If you want to help the Red Sox, boo Sweet Caroline

(AP Photo)
Bill Foley (@Foles74)
Contributing Writer


It was refreshing to hear Red Sox fans boo David Ortiz for not running hard down the first-base line Saturday.

It probably was a coincidence that Ortiz hit two three-run home runs and an RBI single in his next game, but you’ve got to love the timing of the well-deserved booing and his career high in RBIs.

These Red Sox have needed a good booing all season long. They need a booing like Buttercup in her dream about marrying Prince Humperdinck on The Princess Bride.

 

Really, it might have done the Red Sox some good to hear that level of disapproval from their die-hard fans once the ship started heading south a few weeks into the season.

There was a time in Fenway Park where anything short of an honest effort was not accepted. Even the great Ted Williams was routinely booed at home games.

These days, even when the home team is trailing by 11 runs and bottoming out on the American League East standings posted on the Green Monster, Red Sox fans sing along with Sweet Caroline every game like they are extras in the horrible movie Fever Pitch.

For the record, if you think Fever Pitch was a good movie you are part of the problem.

These Fever Pitch fans, or pink hat fans if you prefer, apparently go to Fenway Park as a place to be seen or a place to be part of the singalong.

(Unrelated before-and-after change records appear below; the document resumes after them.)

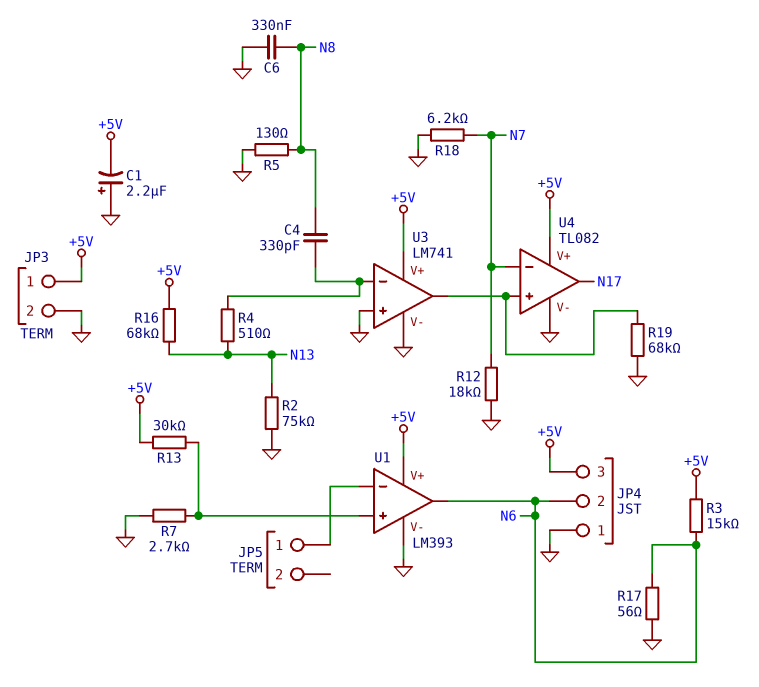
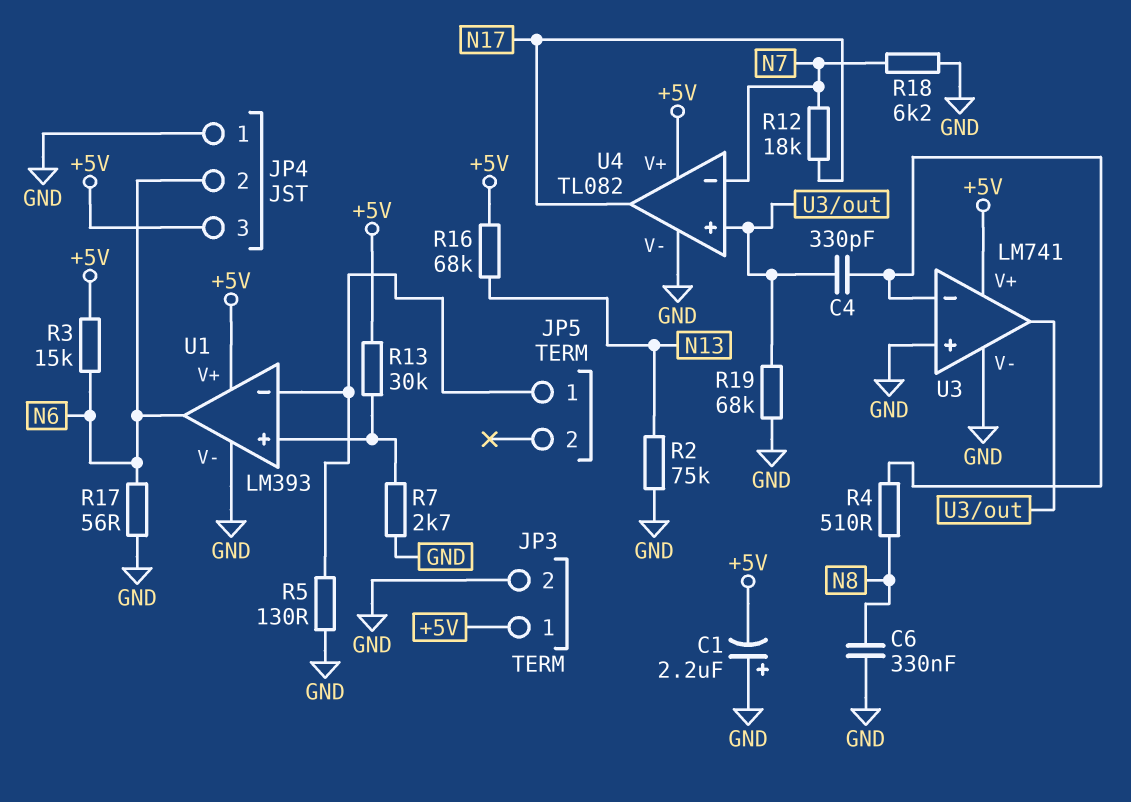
C4: 330pF (N8, U3/in-) -> 330pF (U3/in-, U3/out)
R4: 510 (N13, U3/in-) -> 510 (N8, U3/in-)
R5: 130 (GND, N8) -> 130 (GND, JP5/1)
R12: 18k (GND, N7) -> 18k (N7, N17)

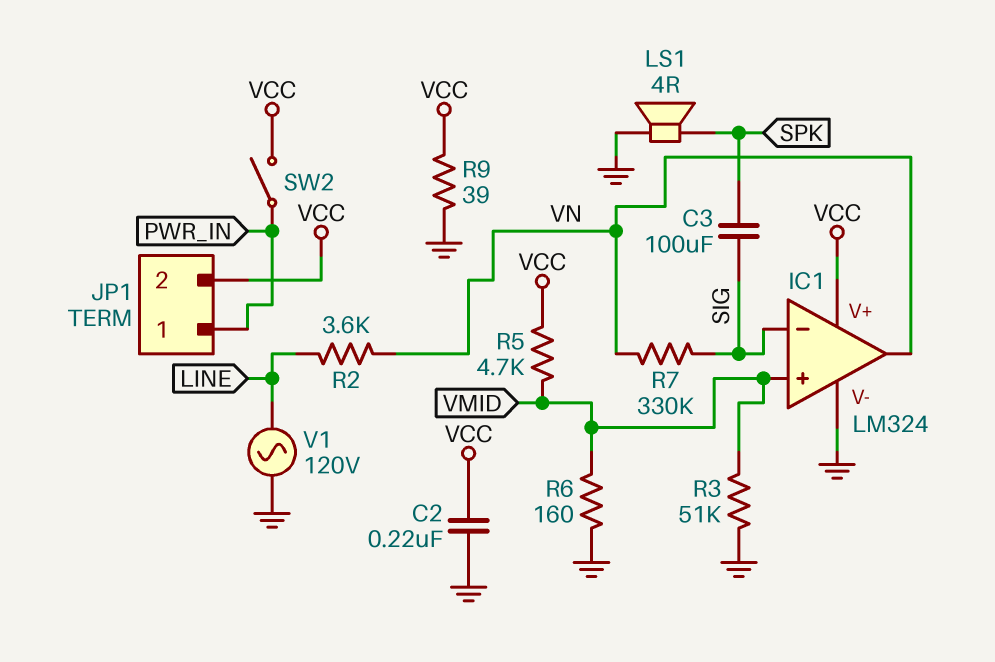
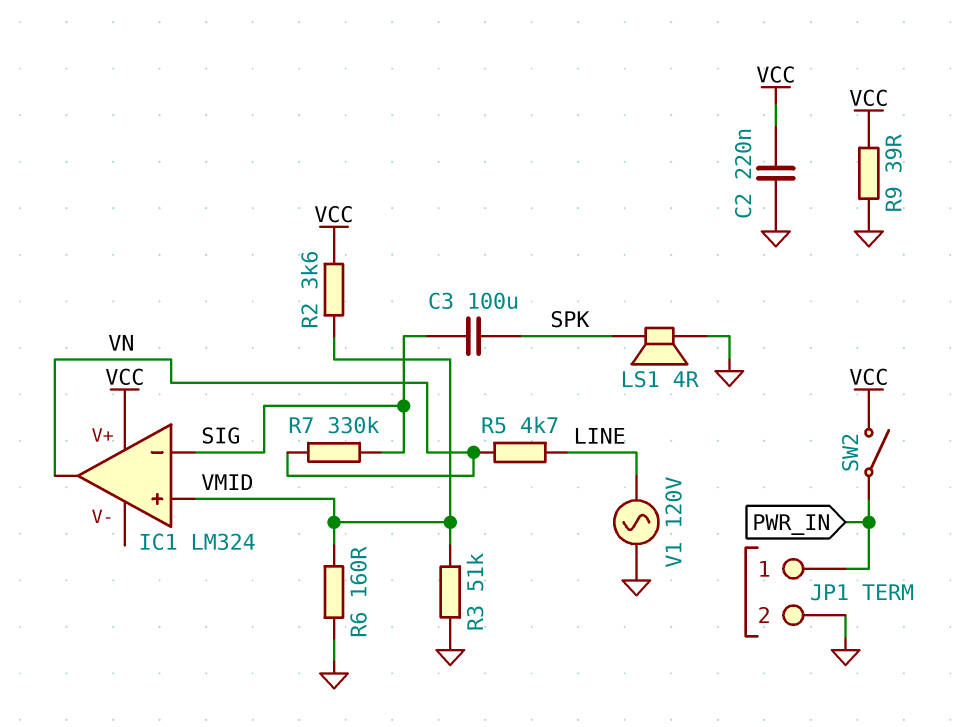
IC1 pin V-: GND -> none
JP1 pin 2: VCC -> GND
R2: 3.6k (LINE, VN) -> 3.6k (VCC, VMID)
R5: 4.7k (VCC, VMID) -> 4.7k (LINE, VN)

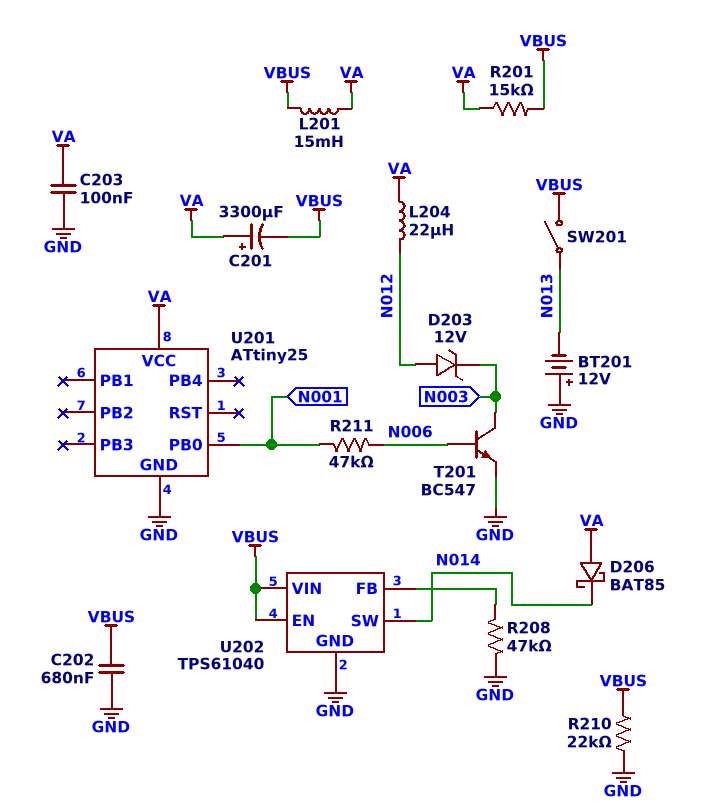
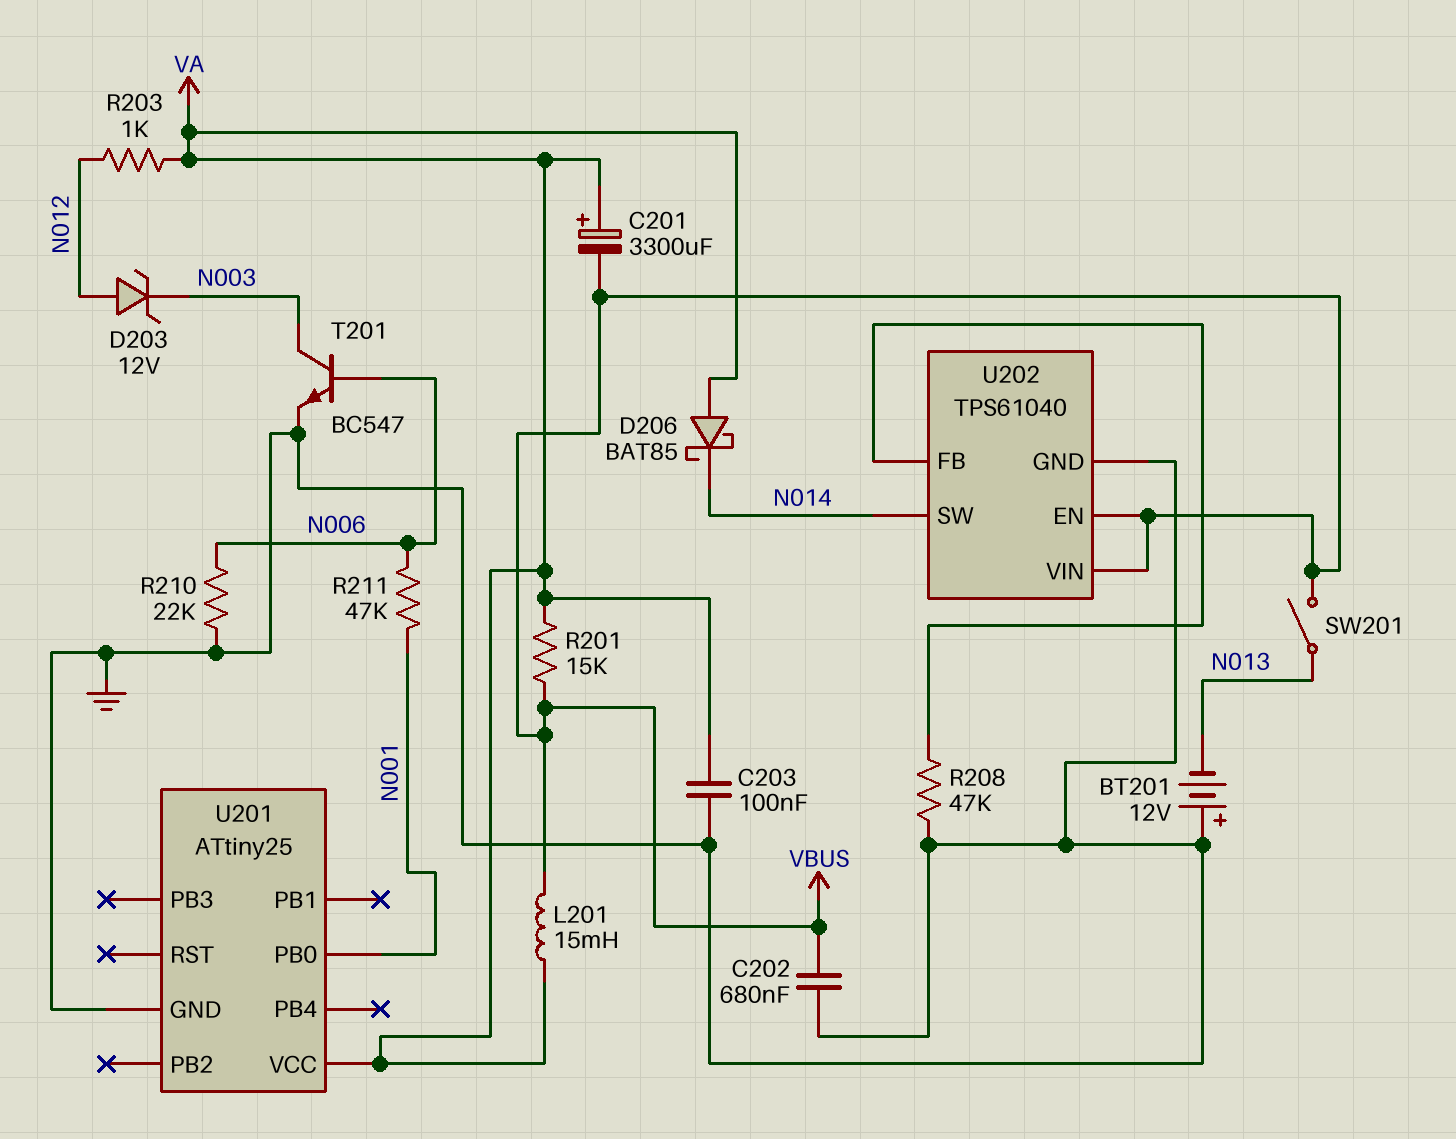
L204: 22uH (N012, VA) -> none
R203: none -> 1k (N012, VA)
R210: 22k (GND, VBUS) -> 22k (GND, N006)

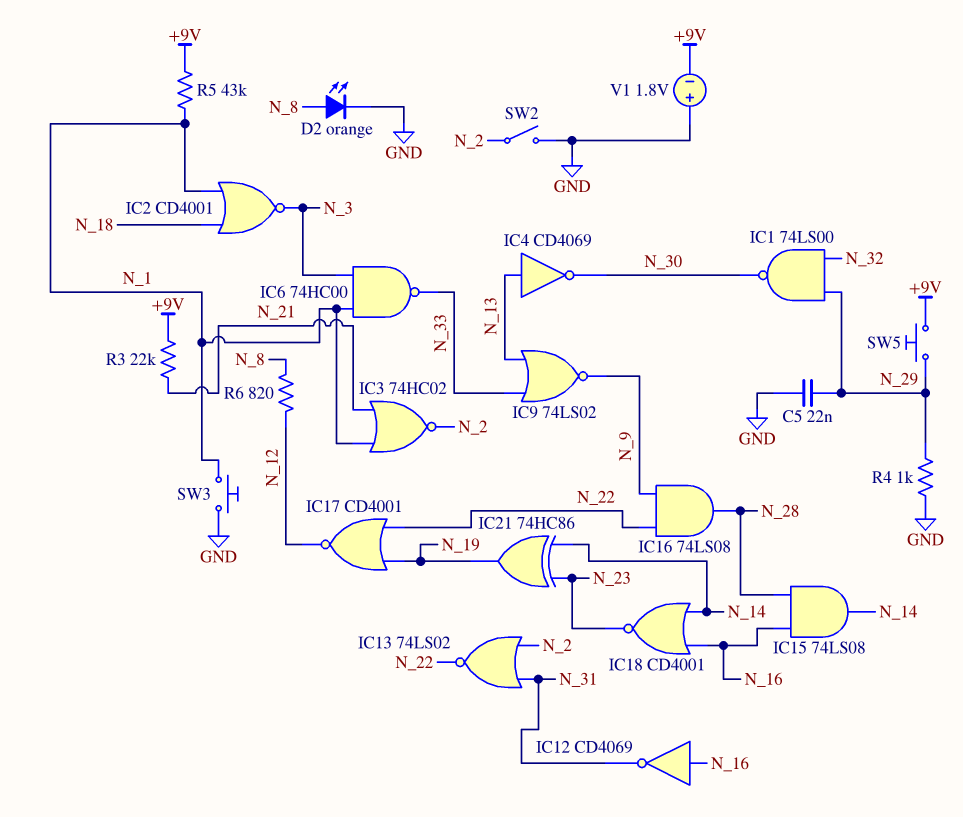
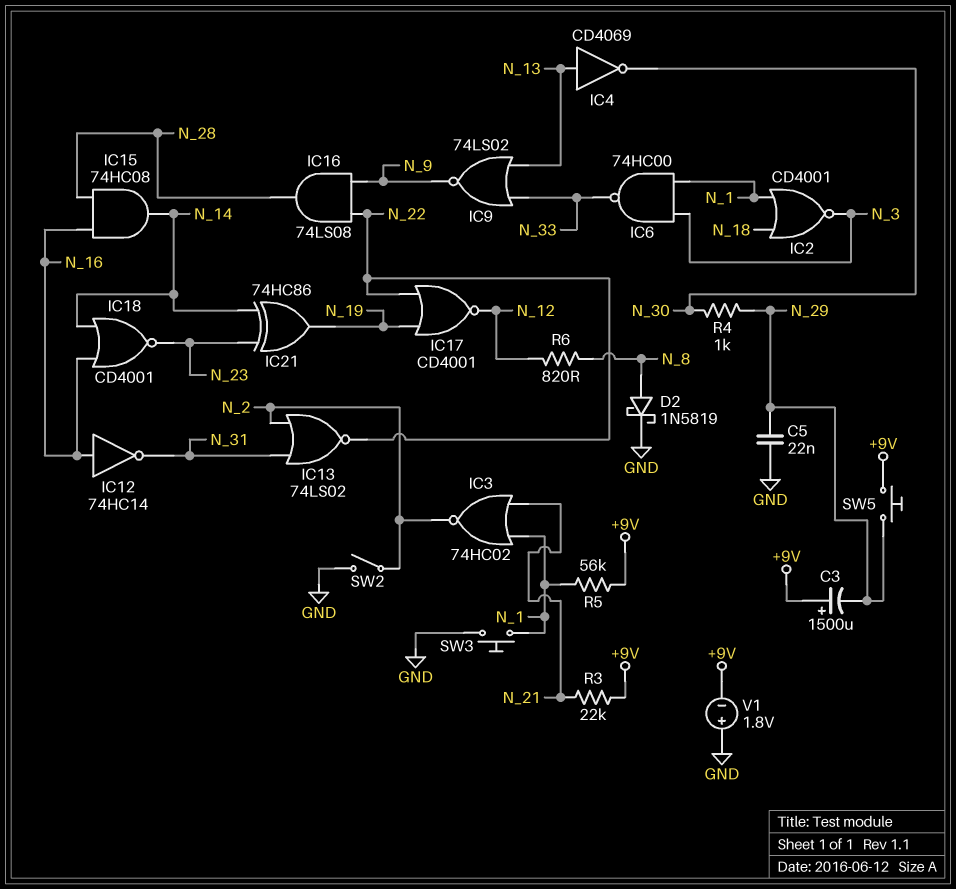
C3: none -> 1500uF (plus +9V, minus N_29)
D2: LED orange (A N_8, K GND) -> schottky 1N5819 (A N_8, K GND)
IC1: NAND 74LS00 (in N_29, in N_32, out N_30) -> none
IC12: NOT CD4069 (in N_16, out N_31) -> NOT 74HC14 (in N_16, out N_31)
IC15: AND 74LS08 (in N_16, in N_28, out N_14) -> AND 74HC08 (in N_16, in N_28, out N_14)
R4: 1k (GND, N_29) -> 1k (N_29, N_30)
R5: 43k (+9V, N_1) -> 56k (+9V, N_1)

By the way, Neil Diamond admitted a few years ago that he wrote Sweet Caroline about John F. Kennedy’s daughter Caroline. When she was 10.

Can you honestly listen to that song now and not get creeped out a by the lyrics? Diamond should have to register as a sex offender for his 2007 revelation about the true meaning of the song the Red Sox have been playing every game since 2002.

Sure, you can’t blame fans for singing along with the catchy tune and having a little fun as the Red Sox were beating the bejesus out of the Tigers on ESPN. That game was so enjoyable that Curt Schilling and John Kruk weren’t even that annoying.

Still, knowing that the win was basically meaningless thanks to the countless lethargic eggs the team has laid down since the last Duck Boat parade was absolutely enraging, and Red Sox fans have to let the team know they aren’t going to put up with it.

It isn’t enough to stay home or watch Catfish: The TV Show on MTV instead of NESN. Go to the games and let them hear it. Really let them hear it.

Let Hanley Ramirez know just how much you hate his effort every time a ball is hit to left. Let Pablo Sandoval know that his effort on the hot corner and his Jon Lester slugging percentage aren’t going to cut it.

Boo the pitchers when they give up a touchdown in the first inning. Both pitching coach and the manager when the poke their heads out of the dugout. Boo the general manager and boo the owners.

More importantly boo Sweet Caroline (the song, not the Kennedy).

Boo. Boo. Rubbish. Filth. Slime. Muck. Boo. Boo. Boo.

Like Ben Cherington at the trade deadline on Friday it probably won’t do any good, but it will sure as heck make us all feel better about the 2015 version of the Olde Towne Team.

At least they will know that we know how bad they stink.

And, who knows, maybe Big Papi’s monster game wasn’t a coincidence.